Si on avait pris au sérieux ces textes  concernant Marie Madeleine, il en serait peut-être autrement aujourd’hui...


[12]  qui sera placée dans la foulée des récits de la passion. 
[13]  d’après  Cahier Évangile  supplément  N° 138  Figures de Marie Madeleine p.4 ( cité ensuite : CE 123 o.c.)
[14]  L’ordre de présentation des Évangiles est l’ordre historique de leur parution.

[15] Pour plus de détails voir dans Découvrir toutes les femmes de la Bible p. 202. (A.Hari, Novalis. 2007)

[16] Mt 10,1-4 ; Mc  3,14-19 ; Lc 6,3-13. 
[17]  « ho dôdéka sun autô kai gunaikes tines... »

[18] Le récit pascal de Matthieu, comme celui de la mort de Jésus, utilise des images apocalyptiques.  À la mort de Jésus : la terre tremble, les rochers se fendent, les tombeaux s’ouvrent... (Mt 27,51-52).
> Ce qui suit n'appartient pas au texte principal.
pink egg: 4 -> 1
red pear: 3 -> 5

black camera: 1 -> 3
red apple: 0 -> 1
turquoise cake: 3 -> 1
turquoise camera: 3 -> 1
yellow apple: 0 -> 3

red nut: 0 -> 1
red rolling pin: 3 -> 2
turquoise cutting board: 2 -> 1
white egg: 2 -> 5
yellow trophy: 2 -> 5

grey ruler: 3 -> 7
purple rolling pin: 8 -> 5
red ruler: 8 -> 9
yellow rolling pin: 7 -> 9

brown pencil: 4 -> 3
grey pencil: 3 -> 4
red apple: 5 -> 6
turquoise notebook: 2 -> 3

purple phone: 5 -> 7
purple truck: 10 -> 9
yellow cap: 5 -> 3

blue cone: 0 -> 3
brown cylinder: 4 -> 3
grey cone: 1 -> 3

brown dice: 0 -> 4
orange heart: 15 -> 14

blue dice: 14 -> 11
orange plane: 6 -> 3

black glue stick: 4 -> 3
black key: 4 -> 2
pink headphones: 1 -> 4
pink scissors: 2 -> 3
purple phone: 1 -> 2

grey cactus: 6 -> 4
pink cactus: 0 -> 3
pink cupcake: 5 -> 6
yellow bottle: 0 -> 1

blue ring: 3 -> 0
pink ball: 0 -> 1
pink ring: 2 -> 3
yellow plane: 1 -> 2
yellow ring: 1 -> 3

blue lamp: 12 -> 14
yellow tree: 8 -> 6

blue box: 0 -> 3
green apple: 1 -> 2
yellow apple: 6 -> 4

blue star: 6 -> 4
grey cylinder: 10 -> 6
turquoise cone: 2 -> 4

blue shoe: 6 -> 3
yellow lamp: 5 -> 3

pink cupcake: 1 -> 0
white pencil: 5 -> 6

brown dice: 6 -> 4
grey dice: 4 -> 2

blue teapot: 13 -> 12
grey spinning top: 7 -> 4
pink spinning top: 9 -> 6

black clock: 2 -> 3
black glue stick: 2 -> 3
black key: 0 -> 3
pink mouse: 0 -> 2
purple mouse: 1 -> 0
À la résurrection : un grand tremblement de terre, l’Ange du Seigneur intervient. C’est lui qui roule la pierre. Il a l’aspect de l’éclair. Les gardes son saisis d’effroi. ( Mt 28,3-4).

[19] Dernière nommée près de la croix, elle sera la première et la seule au matin de Pâques.
[20] « L’expression originelle mè mou haptou ne doit pas se traduire par «ne me touche pas » (noli me tangere), car en grec le temps présent de l’impératif singulier signifie non pas que telle chose doit être faite, mais que telle action commencée doit se poursuivre ; précédé d’une négation, il signifie non pas la défense de poser un acte, mais de continuer une action déjà commencée » Xavier Léon-Dufour. cf. Découvrir o.c. p  223. 

[21] Cette place prépondérante attribuée à Marie Madeleine ne doit pas faire oublier l’attitude de toutes les femmes présentes le « premier jour de la semaine » Voici les éléments communs des Évangiles sur ce rôle des femmes :  relevés par Xavier Léon-Dufour, Résurrection de Jésus et message pascal, le Seuil 1971
1. La mention du premier jour de la semaine. 2. Les femmes prennent l’initiative. 3. Elles arrivent avant les apôtres. 4. Elles savent ce quelles veulent. Elles ont une intention précise concernant le corps de Jésus.
5. L’entrée du tombeau était dégagée, la pierre roulée. 6. Les femmes voient un ou des messagers (un jeune homme, un homme, un ange ou deux anges). Ceux-ci ont tous quelque chose de commun : un habit éclatant suggérant que leur message est d’origine divine. 7. Ces messagers annoncent aux femmes que Jésus n’est pas ici. Ils les invitent donc à le chercher ailleurs, sous une autre forme de présence. 8. Ils leur annoncent le message pascal alors qu’aucun apôtre n’est pas encore présent. 9. Les femmes réagissent. 10. Les messagers leur confient une mission face aux disciples, ou aux apôtres, sauf en Luc, où elles partent spontanément annoncer l’étonnante nouvelle.
Ces données communes aux quatre Évangiles remontent à une tradition plus ancienne et permettent de supposer que la présence des femmes les premières au tombeau était bien un fait historique.  Dans le climat machiste de l’époque on ne l’aurait pas inventé (embarras ecclésiastique).